Photograph by AWL Images

Georgia's Golden Isles: discovering the Deep South's best-kept secret

Georgia’s 110-mile coast packs in a wealth of treasures, from Savannah’s historic downtown to the white-sand beaches of the Golden Isles and coastal communities with West African roots. ​

ByAaron Millar
March 22, 2022
20 min read
This article was adapted from National Geographic Traveller (UK).

23 Mar 2022, 13:25 GMT — In the early autumn light, the salt marshes of Georgia’s Golden Isles glow a glittering amber. I hike along the shoreline as maritime forests dripping in Spanish moss arch their limbs above me. A bald eagle stands watch on its perch. Bright blue kingfishers skim the still pink of the river. Suddenly, my guide, Willy Hazlehurst, stops and puts a finger to his lips, pointing to a circle of bubbling water just beyond the beach. A splash, an exhale, two nostrils poking above the water. Then I see them: three manatees playing in the shallows, their big, cumbersome bellies breaking the surface as they perform slow, lazy rolls.

“This is why I love these islands,” Willy says in melodic, Southern tones. “You can get the beach anywhere, but this is something hard to put into words.” Here are three that might just do: pure Georgia gold. I thought these islands were named after that sunrise colour. But now I get it — these islands are golden because of the way they make you feel.

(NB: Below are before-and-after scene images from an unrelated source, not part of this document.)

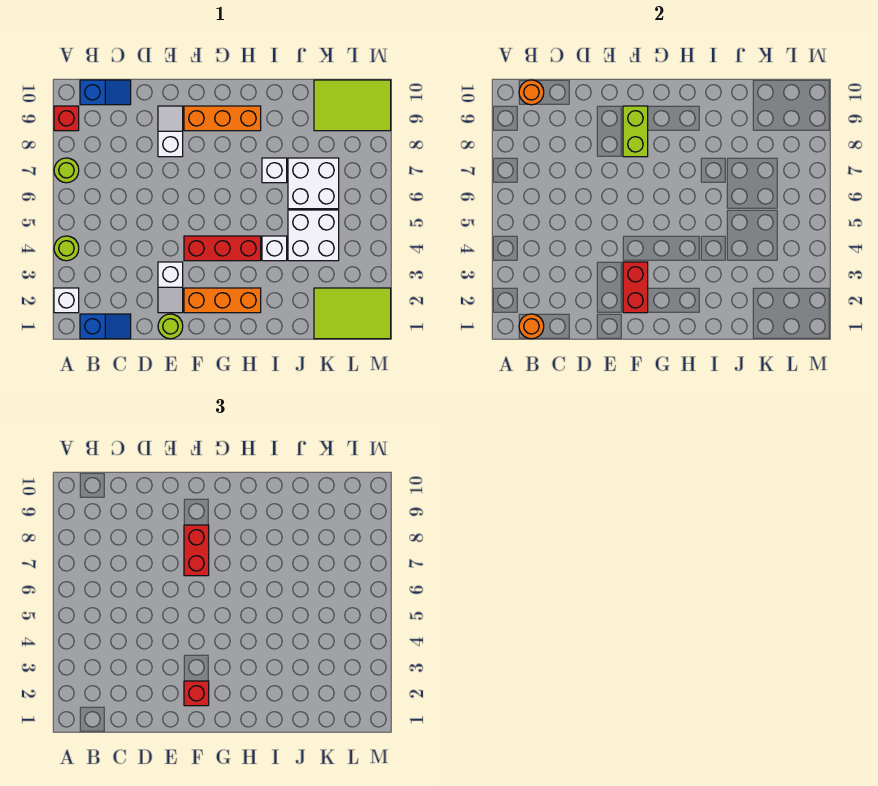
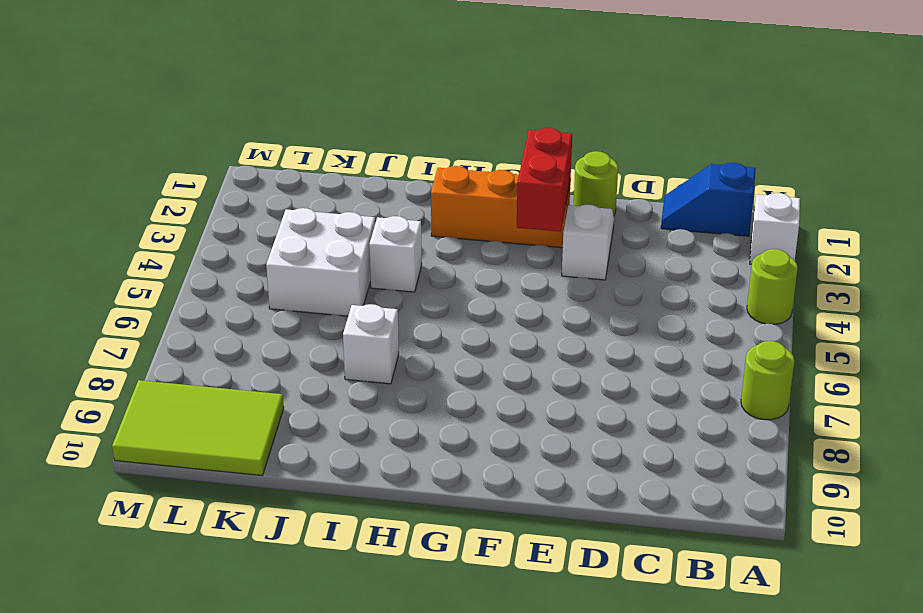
none -> red brick A9 level 1
none -> blue slope B10:C10 level 1 top B
none -> white slope E8:E9 level 1 top 8

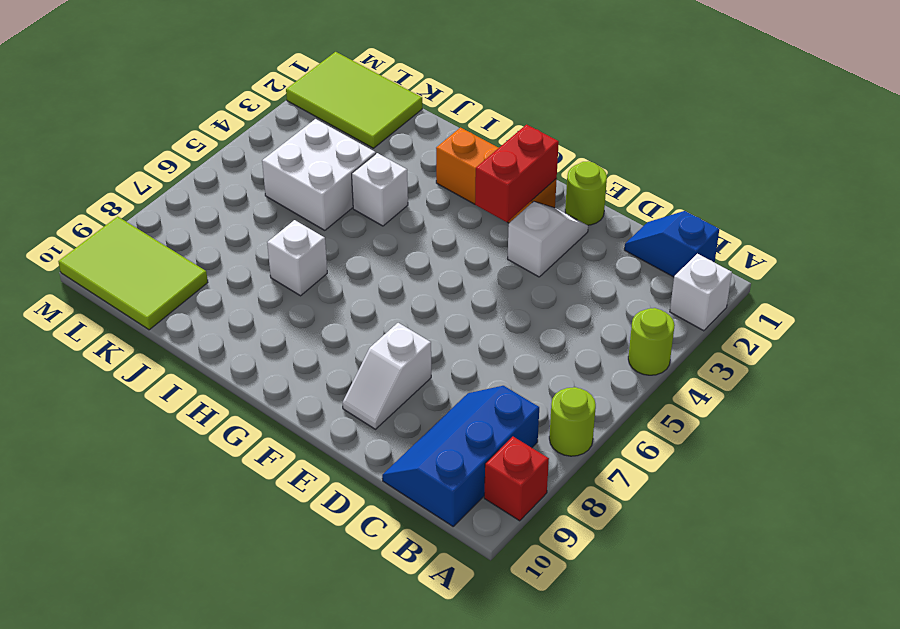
blue slope B8:C10 level 1 top B -> blue slope B10:C10 level 1 top B
none -> red brick F4:H4 level 1
none -> orange brick F9:H9 level 1
none -> white brick J6:K7 level 1

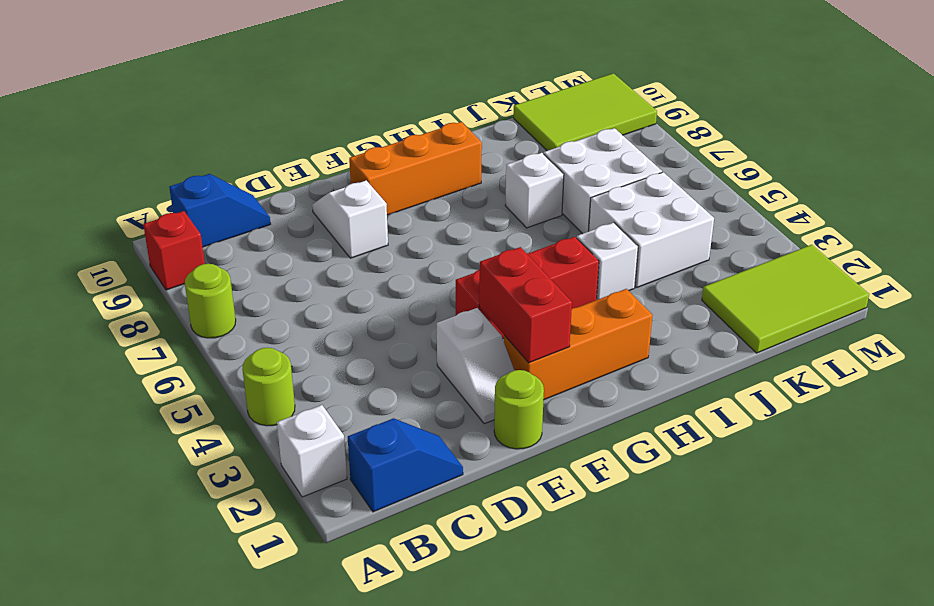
none -> orange round brick B1 level 2
none -> orange round brick B10 level 2
none -> lime brick F8:F9 level 2

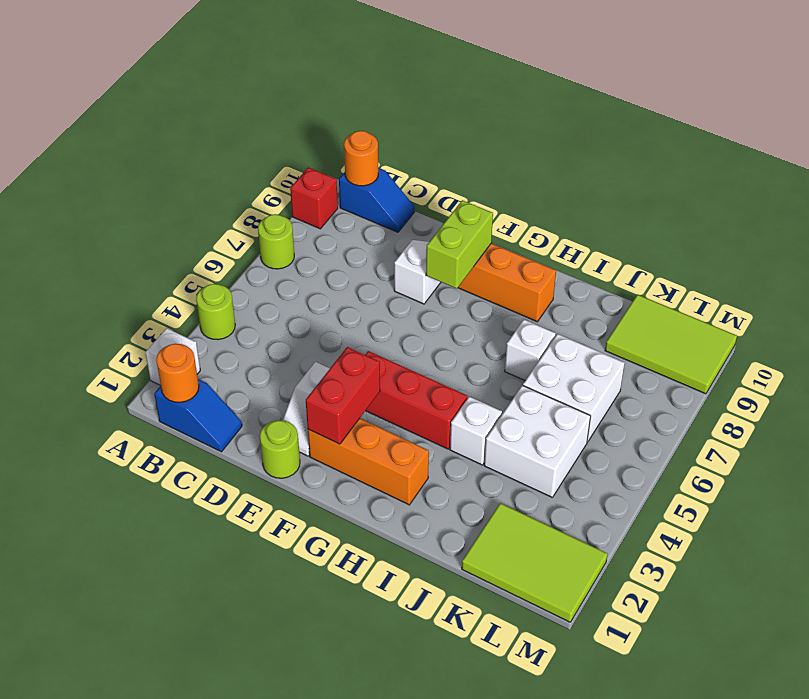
none -> red brick F2 level 3
none -> red brick F7:F8 level 3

Despite being a mere 110 miles long, Georgia’s coast packs a big punch. Ecologists call it the ‘Georgia Bite’ because it’s the innermost point of a stretch of coast that gapes like an open mouth as it extends south from Cape Fear, in North Carolina, to Cape Canaveral, in Florida. That unique geology funnels a huge diversity of plant and marine life towards its shores, from loggerhead sea turtles, which lay their eggs here every summer, to right whales — among the most critically endangered animals on the planet — which use the warm, mineral-rich waters as a calving ground in winter. 

Little St Simons naturalist Emily Engle heads towards a wildlife blind with her spotting scope to study migratory birds.
Little St Simons naturalist Emily Engle heads towards a wildlife blind with her spotting scope to study migratory birds.
Photograph by Ben Galland

And those shores harbour even more natural treasures: the barrier islands. Just a few miles from land, between shallow inlets and bays, 14 are woven together to create a sea balustrade. On their eastern sides are dunes and vast sand beaches. On their west, coastal forests as verdant and teeming with life as a tropical jungle. These are the Golden Isles, and I plan to spend a week travelling between four of the best. I’m seeking that feeling Willy found hard to put into words. I’m looking for pure Georgia gold.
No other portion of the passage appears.